À vista disso, a abordagem do problema será pelo método qualitativo, tendo em vista o caráter da sua natureza. A ideia inicial era de entrevistar somente os anciãos, entretanto alguns, a princípio, aceitavam narrar, mas, no decorrer do processo, mostraram-se pouco acessíveis em relatar os impactos sofridos na construção. Dessa forma, como um meio de favorecer a interação entre pesquisador e entrevistado, procurou-se por questões mais neutras, como falar sobre lendas e mitos. Sendo assim, o que seria um “meio” virou uma forma de análise, pois foi possível analisar as transformações na cultura Asurini sobretudo nessas manifestações. A outra alteração no projeto foi inserir também os filhos desses anciãos, pois, quando se chegava no local, muitos queriam ajudar incentivando os pais e acabaram falando também sobre o que escutam deles. Dessa feita, eles também foram inseridos na pesquisa como aquele que lembra pela contação do outro, ressaltando que os impactos também foram percebidos por eles.

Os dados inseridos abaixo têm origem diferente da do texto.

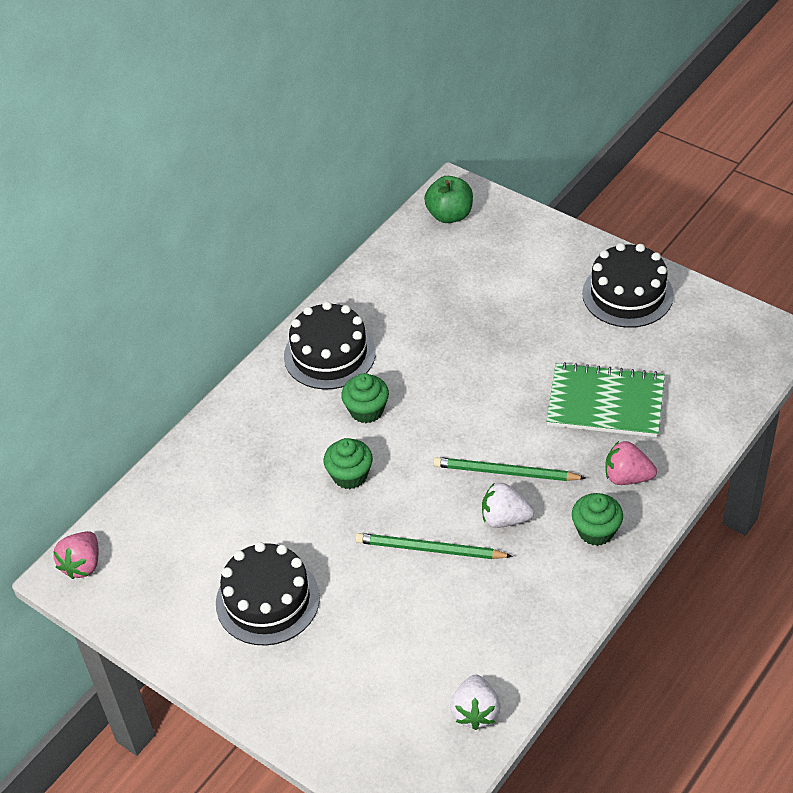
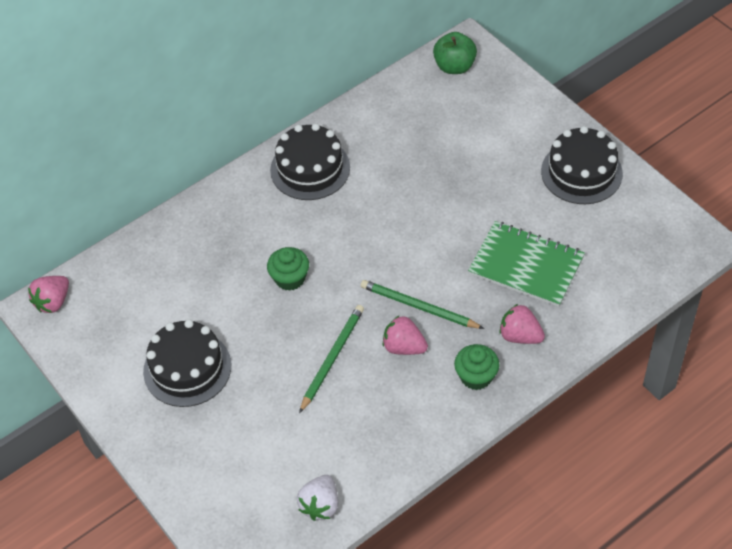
camera: 15 degrees right, 5 degrees up
(366, 410) = (323, 225): green cupcake -> none
(429, 549) = (332, 358): green pencil -> green pencil turned 90 degrees clockwise
(505, 519) = (404, 347): white strawberry -> pink strawberry

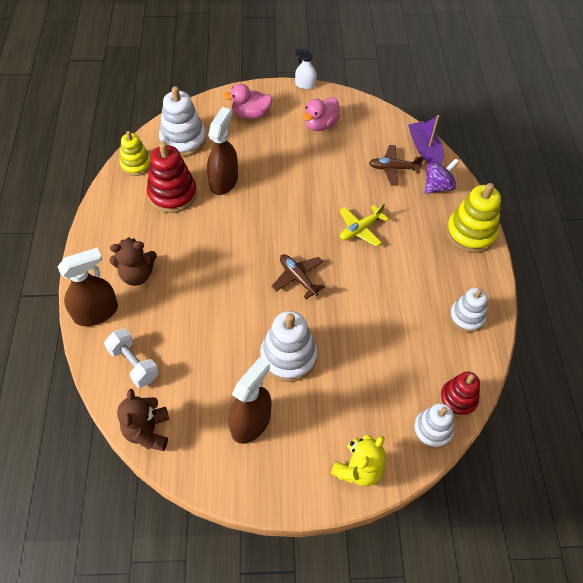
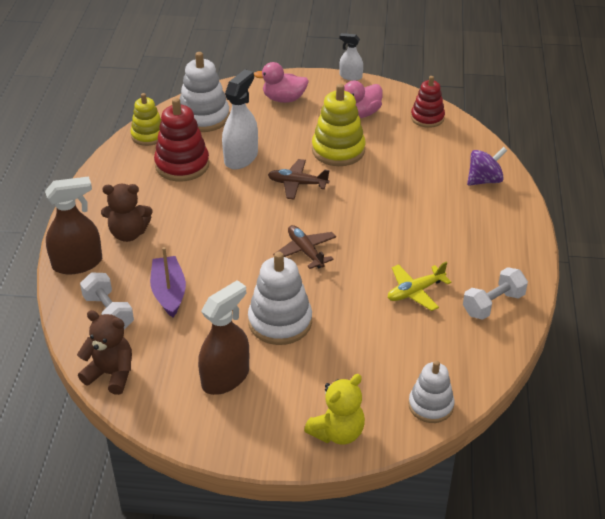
camera: 10 degrees right, 15 degrees down
(148, 431) = (111, 374): brown teddy bear -> brown teddy bear turned 105 degrees clockwise
(224, 181) = (241, 157): brown spray bottle -> white spray bottle
(360, 229) = (386, 213): yellow plane -> yellow plane (415, 292)
(393, 168) = (436, 160): brown plane -> brown plane (297, 184)
(424, 149) = (476, 144): purple boat -> purple boat (169, 292)
(458, 399) = (467, 380): red stacking toy -> red stacking toy (427, 118)
(466, 317) = (493, 304): white stacking toy -> white dumbbell
(470, 233) = (514, 226): yellow stacking toy -> yellow stacking toy (338, 150)

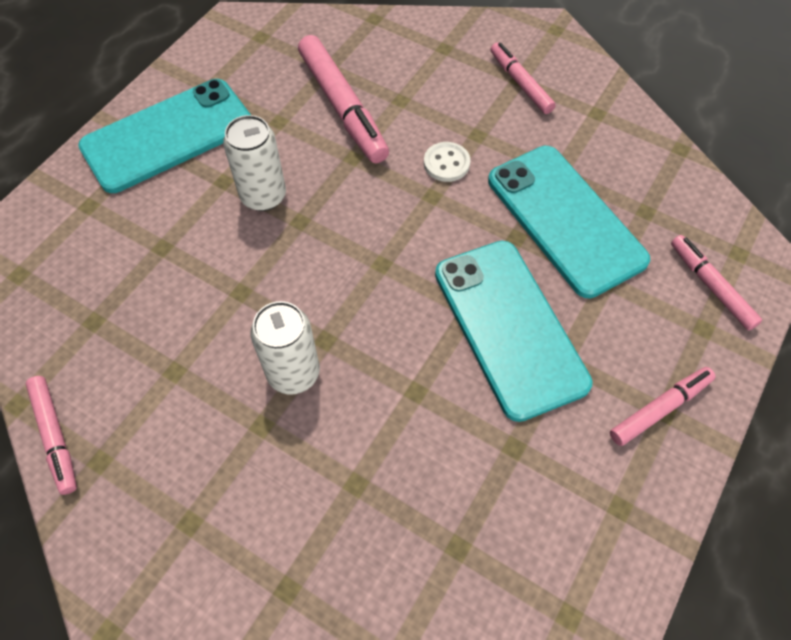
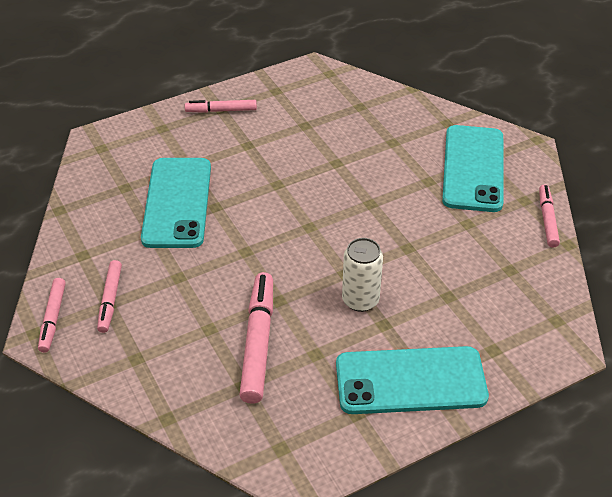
camera: 150 degrees left, 15 degrees down
(293, 373) = (398, 195): white can -> none
(446, 163) = (218, 267): white button -> none
(509, 327) = (262, 168): turquoise phone -> turquoise phone (473, 168)
(711, 286) = (136, 141): pink marker -> pink marker (53, 318)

Portanto, a pesquisa tem princípios na fenomenologia de Husserl estando o pesquisador diretamente envolvido no campo de estudo e observando in loco a manifestação cultural e experiências vividas pelos indígenas, considerando o sujeito Asurini decisivo na produção do conhecimento. 

Ricoeur (2014, p. 31) diz que o tempo “torna-se tempo na medida em que é articulado de maneira narrativa”. A possibilidade de se obter uma composição identitária de uma comunidade só é possível na medida em que o tempo é, não só colocado a distância, como também é necessário ser contado por meio de narrativas.

Sendo assim, no ato de contar:

O narrador parece colocar em ordem e tornar coerente os acontecimentos de sua vida que julga significativos no momento mesmo da narrativa: restituições, ajustes, invenções, modificações, simplificações, “sublimações”, esquematizações, esquecimentos, censuras, resistências, não ditos, recusas, “vida sonhada”, ancoragens, interpretações e reinterpretações constituem a trama desse ato de memória que é sempre uma excelente ilustração das estratégias identitárias que operam em toda narrativa. (Candau, 2016, p. 71)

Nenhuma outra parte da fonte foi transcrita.